8 Nell'Eucaristia si rivela il disegno di amore che guida tutta la storia della salvezza (cfr Ep 1,10 Ep 3,8-11). In essa il Deus Trinitas, che in se stesso è amore (cfr 1Jn 4,7-8), si coinvolge pienamente con la nostra condizione umana. Nel pane e nel vino, sotto le cui apparenze Cristo si dona a noi nella cena pasquale (cfr Lc 22,14-20 1Co 11,23-26), è l'intera vita divina che ci raggiunge e si partecipa a noi nella forma del Sacramento. Dio è comunione perfetta di amore tra il Padre, il Figlio e lo Spirito Santo. Già nella creazione l'uomo è chiamato a condividere in qualche misura il soffio vitale di Dio (cfr Gn 2,7). Ma è in Cristo morto e risorto e nell'effusione dello Spirito Santo, dato senza misura (cfr Jn 3,34), che siamo resi partecipi dell'intimità divina (16). Gesù Cristo, dunque, che « con uno Spirito eterno offrì se stesso senza macchia a Dio » (He 9,14), nel dono eucaristico ci comunica la stessa vita divina. Si tratta di un dono assolutamente gratuito, che risponde soltanto alle promesse di Dio, compiute oltre ogni misura. La Chiesa accoglie, celebra, adora questo dono in fedele obbedienza. Il « mistero della fede » è mistero di amore trinitario, al quale siamo per grazia chiamati a partecipare. Anche noi dobbiamo pertanto esclamare con sant'Agostino « Se vedi la carità, vedi la Trinità » (17).

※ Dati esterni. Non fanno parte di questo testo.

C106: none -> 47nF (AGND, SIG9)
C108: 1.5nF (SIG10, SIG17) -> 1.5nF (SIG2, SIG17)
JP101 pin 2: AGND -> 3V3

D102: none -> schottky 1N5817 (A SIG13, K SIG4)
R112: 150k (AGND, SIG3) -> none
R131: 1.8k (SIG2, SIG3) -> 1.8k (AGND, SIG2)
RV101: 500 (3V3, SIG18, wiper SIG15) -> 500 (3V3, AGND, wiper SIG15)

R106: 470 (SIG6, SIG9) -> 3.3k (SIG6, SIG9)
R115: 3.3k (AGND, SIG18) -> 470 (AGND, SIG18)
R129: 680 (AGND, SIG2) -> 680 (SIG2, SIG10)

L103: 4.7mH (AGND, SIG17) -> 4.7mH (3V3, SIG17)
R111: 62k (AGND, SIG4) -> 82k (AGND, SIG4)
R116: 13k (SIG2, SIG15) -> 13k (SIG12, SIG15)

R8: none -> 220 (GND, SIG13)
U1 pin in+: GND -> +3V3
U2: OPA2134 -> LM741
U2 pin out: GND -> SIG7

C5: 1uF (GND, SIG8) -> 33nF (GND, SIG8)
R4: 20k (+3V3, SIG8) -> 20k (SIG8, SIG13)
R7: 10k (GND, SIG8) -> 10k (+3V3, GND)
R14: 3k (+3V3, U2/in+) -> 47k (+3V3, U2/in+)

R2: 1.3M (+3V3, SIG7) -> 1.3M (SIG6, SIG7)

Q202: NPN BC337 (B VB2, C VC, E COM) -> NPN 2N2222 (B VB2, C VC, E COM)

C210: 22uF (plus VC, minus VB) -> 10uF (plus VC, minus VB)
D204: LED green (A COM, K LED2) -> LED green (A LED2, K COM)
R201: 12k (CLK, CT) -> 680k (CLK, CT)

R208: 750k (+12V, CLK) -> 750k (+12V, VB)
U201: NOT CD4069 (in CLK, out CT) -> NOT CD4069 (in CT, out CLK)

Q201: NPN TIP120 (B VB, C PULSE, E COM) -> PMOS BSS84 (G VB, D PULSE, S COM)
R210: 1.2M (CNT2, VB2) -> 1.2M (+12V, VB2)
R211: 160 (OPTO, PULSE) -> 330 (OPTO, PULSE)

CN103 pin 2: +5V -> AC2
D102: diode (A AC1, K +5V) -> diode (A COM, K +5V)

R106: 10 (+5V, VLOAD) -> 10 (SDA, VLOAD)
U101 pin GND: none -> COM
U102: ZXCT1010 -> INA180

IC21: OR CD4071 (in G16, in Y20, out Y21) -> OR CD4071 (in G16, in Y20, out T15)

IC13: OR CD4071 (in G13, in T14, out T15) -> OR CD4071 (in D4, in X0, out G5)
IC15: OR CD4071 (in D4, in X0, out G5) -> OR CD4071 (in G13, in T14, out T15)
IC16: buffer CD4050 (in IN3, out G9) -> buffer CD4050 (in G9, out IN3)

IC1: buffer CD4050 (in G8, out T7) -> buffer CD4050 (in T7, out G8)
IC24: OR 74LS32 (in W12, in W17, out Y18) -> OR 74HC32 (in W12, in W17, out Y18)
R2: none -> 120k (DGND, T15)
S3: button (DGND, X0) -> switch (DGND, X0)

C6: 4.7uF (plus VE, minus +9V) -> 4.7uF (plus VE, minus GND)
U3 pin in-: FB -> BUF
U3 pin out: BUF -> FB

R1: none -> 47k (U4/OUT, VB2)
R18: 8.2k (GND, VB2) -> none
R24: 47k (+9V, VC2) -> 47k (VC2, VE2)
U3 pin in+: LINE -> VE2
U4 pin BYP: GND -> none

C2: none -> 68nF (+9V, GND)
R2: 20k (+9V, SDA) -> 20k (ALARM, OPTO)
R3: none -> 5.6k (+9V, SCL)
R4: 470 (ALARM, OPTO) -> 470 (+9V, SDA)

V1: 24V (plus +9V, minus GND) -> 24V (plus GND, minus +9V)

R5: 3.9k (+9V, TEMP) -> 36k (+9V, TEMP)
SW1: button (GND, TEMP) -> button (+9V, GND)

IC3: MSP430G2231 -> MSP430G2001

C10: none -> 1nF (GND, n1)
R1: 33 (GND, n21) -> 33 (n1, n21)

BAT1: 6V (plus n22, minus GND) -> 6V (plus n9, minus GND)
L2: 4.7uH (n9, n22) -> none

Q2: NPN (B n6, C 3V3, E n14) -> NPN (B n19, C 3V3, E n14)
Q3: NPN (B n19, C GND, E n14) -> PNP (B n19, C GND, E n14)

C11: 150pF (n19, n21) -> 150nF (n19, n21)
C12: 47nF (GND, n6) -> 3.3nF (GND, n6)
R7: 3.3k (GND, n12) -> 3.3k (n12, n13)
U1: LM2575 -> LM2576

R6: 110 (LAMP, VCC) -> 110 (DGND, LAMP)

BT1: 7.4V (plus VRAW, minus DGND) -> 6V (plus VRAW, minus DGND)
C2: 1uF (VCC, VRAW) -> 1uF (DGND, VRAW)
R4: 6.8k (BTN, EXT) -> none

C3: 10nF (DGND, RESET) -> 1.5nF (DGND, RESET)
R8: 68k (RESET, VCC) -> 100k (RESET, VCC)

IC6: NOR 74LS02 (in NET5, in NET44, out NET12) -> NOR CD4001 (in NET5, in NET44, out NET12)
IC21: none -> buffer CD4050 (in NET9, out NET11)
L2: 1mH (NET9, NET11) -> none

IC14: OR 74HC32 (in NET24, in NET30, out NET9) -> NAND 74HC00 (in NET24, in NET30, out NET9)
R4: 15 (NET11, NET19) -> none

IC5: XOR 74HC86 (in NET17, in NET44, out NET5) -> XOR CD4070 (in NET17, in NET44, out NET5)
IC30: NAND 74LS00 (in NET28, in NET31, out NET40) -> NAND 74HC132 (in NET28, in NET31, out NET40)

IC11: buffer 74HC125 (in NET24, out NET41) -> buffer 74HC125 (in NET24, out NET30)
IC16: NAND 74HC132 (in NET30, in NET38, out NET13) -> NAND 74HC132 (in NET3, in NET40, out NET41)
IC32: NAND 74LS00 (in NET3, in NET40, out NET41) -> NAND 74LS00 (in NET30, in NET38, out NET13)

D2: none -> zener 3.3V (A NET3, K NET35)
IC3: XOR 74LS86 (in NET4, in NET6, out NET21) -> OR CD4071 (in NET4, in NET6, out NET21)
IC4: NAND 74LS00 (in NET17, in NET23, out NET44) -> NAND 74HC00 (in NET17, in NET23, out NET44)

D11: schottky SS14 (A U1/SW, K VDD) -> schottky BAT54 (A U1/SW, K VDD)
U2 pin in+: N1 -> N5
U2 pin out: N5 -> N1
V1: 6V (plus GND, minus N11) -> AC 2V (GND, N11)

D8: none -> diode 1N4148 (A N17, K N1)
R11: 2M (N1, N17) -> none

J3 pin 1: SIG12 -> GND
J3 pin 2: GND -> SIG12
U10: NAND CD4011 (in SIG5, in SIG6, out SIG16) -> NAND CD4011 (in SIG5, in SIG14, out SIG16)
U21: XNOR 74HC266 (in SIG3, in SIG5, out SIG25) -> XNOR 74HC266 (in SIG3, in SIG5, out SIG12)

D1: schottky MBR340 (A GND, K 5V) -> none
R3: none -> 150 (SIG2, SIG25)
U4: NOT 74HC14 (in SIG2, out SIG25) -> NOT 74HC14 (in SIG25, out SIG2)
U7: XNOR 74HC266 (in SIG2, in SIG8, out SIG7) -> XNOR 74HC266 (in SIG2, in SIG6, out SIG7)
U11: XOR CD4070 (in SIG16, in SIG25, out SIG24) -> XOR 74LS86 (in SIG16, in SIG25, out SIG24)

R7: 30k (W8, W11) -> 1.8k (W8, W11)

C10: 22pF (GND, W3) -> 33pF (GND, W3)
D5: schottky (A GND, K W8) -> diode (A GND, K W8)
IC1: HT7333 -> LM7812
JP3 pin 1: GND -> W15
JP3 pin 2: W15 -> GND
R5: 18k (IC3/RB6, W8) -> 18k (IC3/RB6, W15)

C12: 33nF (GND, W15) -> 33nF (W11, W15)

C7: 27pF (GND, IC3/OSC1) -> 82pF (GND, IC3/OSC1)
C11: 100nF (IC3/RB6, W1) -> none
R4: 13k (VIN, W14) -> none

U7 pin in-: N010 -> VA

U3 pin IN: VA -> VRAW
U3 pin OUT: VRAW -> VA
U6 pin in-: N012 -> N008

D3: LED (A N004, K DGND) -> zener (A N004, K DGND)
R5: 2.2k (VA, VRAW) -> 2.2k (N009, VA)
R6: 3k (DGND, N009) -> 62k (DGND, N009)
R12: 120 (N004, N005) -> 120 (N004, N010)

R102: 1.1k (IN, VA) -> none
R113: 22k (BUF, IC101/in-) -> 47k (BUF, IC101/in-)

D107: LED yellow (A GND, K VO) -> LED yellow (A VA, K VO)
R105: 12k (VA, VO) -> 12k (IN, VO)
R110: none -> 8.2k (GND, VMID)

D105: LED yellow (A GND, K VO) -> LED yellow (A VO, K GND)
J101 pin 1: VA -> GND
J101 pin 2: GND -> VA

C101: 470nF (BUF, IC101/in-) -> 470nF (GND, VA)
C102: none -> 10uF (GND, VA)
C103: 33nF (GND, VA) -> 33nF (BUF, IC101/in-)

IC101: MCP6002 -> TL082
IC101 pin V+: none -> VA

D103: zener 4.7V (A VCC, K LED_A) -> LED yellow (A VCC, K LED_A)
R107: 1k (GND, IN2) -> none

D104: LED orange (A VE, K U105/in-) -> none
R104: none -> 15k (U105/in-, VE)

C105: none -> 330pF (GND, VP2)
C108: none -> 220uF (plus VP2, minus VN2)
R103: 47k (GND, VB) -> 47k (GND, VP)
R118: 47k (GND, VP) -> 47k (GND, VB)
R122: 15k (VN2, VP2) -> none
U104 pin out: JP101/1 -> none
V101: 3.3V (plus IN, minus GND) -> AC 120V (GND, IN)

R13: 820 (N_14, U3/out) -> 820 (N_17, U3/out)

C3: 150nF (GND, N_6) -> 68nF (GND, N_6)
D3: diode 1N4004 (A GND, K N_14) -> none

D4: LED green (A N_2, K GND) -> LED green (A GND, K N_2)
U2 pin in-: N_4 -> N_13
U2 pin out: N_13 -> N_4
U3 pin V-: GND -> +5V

(15) Benedetto XVI, Omelia in occasione dell'insediamento sulla Cattedra Romana (7 maggio 2005): AAS 97 (2005), 752.
(16) Cfr Propositio 4.
(17) De Trinitate, VIII, 8, 12: CCL 50, 287.



Eucaristia: Gesù vero Agnello immolato

La nuova ed eterna alleanza nel sangue dell'Agnello


9 La missione per la quale Gesù è venuto fra noi giunge a compimento nel Mistero pasquale. Dall'alto della croce, dalla quale attira tutti a sé (cfr Jn 12,32), prima di « consegnare lo Spirito », Egli dice: « Tutto è compiuto » (Jn 19,30). Nel mistero della sua obbedienza fino alla morte, e alla morte di croce (cfr Ph 2,8), si è compiuta la nuova ed eterna alleanza. La libertà di Dio e la libertà dell'uomo si sono definitivamente incontrate nella sua carne crocifissa in un patto indissolubile, valido per sempre. Anche il peccato dell'uomo è stato espiato una volta per tutte dal Figlio di Dio (cfr He 7,27 1Jn 2,2 1Jn 4,10). Come ho già avuto modo di affermare, « nella sua morte in croce si compie quel volgersi di Dio contro se stesso nel quale Egli si dona per rialzare l'uomo e salvarlo – amore, questo, nella sua forma più radicale » (18). Nel Mistero pasquale si è realizzata davvero la nostra liberazione dal male e dalla morte. Nell'istituzione dell'Eucaristia Gesù stesso aveva parlato della « nuova ed eterna alleanza », stipulata nel suo sangue versato (cfr Mt 26,28 Mc 14,24 Lc 22,20). Questo scopo ultimo della sua missione era già ben evidente all'inizio della sua vita pubblica. Infatti, quando sulle rive del Giordano, Giovanni il Battista vede Gesù venire verso di lui, esclama: « Ecco l'agnello di Dio, ecco colui che toglie il peccato del mondo » (Jn 1,29). È significativo che la stessa espressione ricorra, ogni volta che celebriamo la santa Messa, nell'invito del sacerdote ad accostarsi all'altare: « Beati gli invitati alla cena del Signore, ecco l'agnello di Dio che toglie i peccati del mondo ». Gesù è il vero agnello pasquale che ha offerto spontaneamente se stesso in sacrificio per noi, realizzando così la nuova ed eterna alleanza. L'Eucaristia contiene in sé questa radicale novità, che si ripropone a noi in ogni celebrazione (19).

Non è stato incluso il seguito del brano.